Among investment circles, it’s a well known fact that the stock market generally sees an upswing in the month of January. It’s a somewhat reliable trend that can allow investors to make money, if they play it right. But should you take advantage of this phenomenon, known as the "January Effect"?

How you can make money

Simply, buy when the market is somewhat lower in December and sell of your stocks during the higher flying days of January to bring in a profit. Again, since the trend impacts smaller companies, not the big Fortune 500, focus your investment strategies on many small players.

Why it happens

The theory is that some investors sell off stock at the end of the year for tax purposes — that’s why this is also called tax loss harvesting. They buy it up again in January, adding to the activity and the prices in the market. The upswing tends to impact mostly small and medium sized companies selling on the stock market.

What's the catch?

The big problem with this approach is you don’t know if it’s going to work until the project is in full swing. Some experts say the trend has been less pronounced in recent years because more people are using sheltered retirement savings products, both in Canada and the U.S. But a huge event: such as a natural disaster in a powerful country or another event that impacts the economy could easily wipe away these small gains.
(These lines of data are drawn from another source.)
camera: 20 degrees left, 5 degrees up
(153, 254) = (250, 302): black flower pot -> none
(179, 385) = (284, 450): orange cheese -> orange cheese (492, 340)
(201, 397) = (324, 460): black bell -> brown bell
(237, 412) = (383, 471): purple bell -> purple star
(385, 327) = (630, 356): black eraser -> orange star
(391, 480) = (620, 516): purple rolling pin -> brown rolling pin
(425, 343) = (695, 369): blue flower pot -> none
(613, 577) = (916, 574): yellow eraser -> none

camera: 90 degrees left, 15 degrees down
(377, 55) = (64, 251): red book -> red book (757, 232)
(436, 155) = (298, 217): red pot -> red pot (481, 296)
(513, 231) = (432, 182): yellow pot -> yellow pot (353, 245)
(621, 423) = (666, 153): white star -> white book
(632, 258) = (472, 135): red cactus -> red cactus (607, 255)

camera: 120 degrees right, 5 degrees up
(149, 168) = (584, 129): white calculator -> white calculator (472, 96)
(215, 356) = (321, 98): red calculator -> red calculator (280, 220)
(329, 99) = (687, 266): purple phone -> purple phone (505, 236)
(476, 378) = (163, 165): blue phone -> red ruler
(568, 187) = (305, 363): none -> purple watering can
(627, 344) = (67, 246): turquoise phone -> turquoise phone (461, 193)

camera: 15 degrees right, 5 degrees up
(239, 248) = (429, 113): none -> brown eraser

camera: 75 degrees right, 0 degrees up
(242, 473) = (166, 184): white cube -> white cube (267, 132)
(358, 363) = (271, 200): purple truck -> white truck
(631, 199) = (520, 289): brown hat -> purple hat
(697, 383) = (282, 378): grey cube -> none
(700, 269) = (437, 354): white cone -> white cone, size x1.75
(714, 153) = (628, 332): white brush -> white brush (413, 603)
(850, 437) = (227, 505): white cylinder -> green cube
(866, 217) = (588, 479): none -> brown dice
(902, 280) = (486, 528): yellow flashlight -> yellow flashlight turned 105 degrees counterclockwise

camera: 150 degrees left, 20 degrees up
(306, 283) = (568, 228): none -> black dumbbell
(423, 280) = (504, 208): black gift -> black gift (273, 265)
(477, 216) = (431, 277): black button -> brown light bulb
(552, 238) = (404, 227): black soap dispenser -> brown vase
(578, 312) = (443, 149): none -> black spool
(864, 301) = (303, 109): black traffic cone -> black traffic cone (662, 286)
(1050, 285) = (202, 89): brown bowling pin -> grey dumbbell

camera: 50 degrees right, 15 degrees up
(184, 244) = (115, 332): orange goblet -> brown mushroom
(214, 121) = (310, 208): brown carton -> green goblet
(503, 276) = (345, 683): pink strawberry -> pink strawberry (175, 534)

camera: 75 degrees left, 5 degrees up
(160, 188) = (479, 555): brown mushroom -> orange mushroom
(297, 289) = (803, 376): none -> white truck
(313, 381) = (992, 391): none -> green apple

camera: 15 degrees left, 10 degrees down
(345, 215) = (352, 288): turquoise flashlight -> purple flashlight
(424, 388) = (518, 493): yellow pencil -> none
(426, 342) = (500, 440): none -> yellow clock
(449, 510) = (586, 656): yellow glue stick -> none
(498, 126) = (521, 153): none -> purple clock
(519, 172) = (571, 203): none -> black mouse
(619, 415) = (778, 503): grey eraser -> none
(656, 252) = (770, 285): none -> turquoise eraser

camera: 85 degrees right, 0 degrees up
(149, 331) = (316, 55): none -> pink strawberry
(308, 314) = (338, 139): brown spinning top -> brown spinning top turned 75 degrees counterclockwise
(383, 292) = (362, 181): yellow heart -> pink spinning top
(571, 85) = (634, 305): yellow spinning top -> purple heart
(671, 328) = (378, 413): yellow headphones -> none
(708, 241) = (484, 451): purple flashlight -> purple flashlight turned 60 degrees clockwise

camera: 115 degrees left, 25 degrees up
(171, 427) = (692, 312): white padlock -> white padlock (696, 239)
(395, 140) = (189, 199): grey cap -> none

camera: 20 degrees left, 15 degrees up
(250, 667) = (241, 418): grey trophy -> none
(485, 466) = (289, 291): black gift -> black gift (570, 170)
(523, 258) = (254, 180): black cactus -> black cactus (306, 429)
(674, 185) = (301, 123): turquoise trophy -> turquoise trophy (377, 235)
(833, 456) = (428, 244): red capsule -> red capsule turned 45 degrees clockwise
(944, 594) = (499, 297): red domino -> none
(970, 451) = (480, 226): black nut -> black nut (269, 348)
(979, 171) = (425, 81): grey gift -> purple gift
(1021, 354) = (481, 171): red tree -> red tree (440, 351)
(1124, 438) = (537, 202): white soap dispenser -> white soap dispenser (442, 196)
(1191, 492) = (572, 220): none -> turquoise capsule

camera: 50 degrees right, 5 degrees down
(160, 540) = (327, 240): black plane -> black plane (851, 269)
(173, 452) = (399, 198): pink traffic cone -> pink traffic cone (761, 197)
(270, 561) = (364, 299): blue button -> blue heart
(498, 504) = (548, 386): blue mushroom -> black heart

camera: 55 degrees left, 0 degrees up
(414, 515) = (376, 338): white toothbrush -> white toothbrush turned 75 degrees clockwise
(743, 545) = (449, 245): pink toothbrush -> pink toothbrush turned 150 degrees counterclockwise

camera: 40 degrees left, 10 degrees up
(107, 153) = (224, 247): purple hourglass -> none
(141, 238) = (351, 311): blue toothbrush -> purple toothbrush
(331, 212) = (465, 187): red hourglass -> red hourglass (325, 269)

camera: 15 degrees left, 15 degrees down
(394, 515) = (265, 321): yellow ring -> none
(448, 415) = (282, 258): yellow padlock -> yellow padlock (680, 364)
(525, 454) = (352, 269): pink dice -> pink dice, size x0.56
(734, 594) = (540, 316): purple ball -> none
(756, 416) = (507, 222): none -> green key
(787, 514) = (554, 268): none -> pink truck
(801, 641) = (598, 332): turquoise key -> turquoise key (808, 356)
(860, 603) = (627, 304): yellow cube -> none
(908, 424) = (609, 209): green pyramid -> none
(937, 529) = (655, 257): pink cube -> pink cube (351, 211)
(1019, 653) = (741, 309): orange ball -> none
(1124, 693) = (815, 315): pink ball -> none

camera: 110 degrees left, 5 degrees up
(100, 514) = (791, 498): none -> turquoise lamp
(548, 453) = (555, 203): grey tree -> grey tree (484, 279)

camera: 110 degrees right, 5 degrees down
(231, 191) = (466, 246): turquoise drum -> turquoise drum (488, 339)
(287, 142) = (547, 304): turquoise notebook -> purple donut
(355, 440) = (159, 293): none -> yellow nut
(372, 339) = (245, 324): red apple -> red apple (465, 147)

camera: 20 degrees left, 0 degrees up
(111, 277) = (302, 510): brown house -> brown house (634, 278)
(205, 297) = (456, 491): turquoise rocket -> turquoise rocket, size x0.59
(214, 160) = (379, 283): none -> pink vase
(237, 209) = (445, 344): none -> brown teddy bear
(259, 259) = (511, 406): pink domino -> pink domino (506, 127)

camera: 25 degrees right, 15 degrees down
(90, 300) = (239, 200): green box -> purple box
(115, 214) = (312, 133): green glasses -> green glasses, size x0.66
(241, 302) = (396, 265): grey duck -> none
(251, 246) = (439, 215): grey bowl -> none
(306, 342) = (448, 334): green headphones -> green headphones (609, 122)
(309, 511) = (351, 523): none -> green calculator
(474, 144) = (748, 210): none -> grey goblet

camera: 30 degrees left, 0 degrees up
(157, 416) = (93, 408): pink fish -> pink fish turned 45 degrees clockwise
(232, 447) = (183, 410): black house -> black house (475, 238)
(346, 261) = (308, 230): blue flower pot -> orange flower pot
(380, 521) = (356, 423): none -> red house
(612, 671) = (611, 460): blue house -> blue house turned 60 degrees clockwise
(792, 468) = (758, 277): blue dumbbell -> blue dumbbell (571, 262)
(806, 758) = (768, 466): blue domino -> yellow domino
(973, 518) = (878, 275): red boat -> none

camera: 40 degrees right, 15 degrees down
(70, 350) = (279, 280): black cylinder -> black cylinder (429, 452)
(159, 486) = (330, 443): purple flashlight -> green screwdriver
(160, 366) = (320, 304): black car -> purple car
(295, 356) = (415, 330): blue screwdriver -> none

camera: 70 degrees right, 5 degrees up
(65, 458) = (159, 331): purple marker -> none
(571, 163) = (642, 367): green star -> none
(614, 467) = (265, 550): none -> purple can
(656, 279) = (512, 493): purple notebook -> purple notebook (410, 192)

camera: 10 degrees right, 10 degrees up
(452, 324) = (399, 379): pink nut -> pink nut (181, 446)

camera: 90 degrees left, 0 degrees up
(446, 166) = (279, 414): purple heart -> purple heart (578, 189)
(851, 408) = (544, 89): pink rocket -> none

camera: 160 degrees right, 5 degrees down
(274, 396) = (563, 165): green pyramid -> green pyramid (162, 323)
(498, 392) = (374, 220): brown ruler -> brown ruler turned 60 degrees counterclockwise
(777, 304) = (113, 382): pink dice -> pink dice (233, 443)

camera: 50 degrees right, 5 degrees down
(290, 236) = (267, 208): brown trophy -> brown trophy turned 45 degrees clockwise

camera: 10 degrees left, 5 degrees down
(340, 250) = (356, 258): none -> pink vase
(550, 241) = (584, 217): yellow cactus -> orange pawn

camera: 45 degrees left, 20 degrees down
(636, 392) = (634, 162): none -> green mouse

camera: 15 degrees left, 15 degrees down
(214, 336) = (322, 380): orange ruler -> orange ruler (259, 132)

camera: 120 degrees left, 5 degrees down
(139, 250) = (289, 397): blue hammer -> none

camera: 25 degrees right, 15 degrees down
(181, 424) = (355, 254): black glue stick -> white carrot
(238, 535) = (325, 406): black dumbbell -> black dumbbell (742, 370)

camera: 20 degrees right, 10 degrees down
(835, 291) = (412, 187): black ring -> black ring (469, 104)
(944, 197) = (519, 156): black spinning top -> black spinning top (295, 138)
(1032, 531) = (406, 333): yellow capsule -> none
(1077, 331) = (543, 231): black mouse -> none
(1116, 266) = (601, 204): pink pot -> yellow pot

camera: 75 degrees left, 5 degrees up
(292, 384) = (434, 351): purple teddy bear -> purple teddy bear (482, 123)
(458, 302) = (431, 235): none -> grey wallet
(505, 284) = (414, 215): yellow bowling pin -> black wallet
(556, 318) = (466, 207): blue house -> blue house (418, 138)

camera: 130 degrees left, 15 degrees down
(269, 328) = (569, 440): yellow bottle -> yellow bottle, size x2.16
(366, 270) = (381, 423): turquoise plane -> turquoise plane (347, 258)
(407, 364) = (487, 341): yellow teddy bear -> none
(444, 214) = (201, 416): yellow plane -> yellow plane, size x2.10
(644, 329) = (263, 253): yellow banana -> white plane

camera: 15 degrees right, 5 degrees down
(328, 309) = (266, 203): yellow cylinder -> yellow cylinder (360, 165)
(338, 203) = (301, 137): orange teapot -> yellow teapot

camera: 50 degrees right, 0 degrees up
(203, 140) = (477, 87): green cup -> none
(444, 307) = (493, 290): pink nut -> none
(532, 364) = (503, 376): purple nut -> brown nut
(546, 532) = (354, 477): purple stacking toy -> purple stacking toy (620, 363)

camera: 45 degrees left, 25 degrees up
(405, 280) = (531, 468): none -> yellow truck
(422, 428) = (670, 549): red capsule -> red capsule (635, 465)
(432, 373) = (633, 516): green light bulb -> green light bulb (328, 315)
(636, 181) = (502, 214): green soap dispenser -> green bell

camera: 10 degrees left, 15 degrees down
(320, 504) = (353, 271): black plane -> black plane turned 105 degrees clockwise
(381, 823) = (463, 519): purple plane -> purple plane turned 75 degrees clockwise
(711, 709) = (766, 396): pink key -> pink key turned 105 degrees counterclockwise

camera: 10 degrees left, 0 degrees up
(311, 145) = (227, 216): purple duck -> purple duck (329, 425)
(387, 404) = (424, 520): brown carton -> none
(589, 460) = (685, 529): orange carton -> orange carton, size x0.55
This year's market activity

So far, markets this January are playing by the rules. Thanks to good job news in both Canada and the U.S., North American markets were up in the first week of trading for the month. But it's early days, as they say.

The recently averted fiscal cliff is causing some investment experts to theorize on its effects on the market. Some are saying that the effect will be big this year as wealthy U.S. investors sold off at the end of 2012 to avoid possible tax hikes in the new year.

Meanwhile, since the crisis has been averted, critics are now worried about the huge U.S. deficit and ongoing concerns about another recession, which could impact the market.

If you want to try to ride this interesting annual phenomenon, do your own research, talk to an advisor and  see if it makes sense to try if not this year, then maybe next.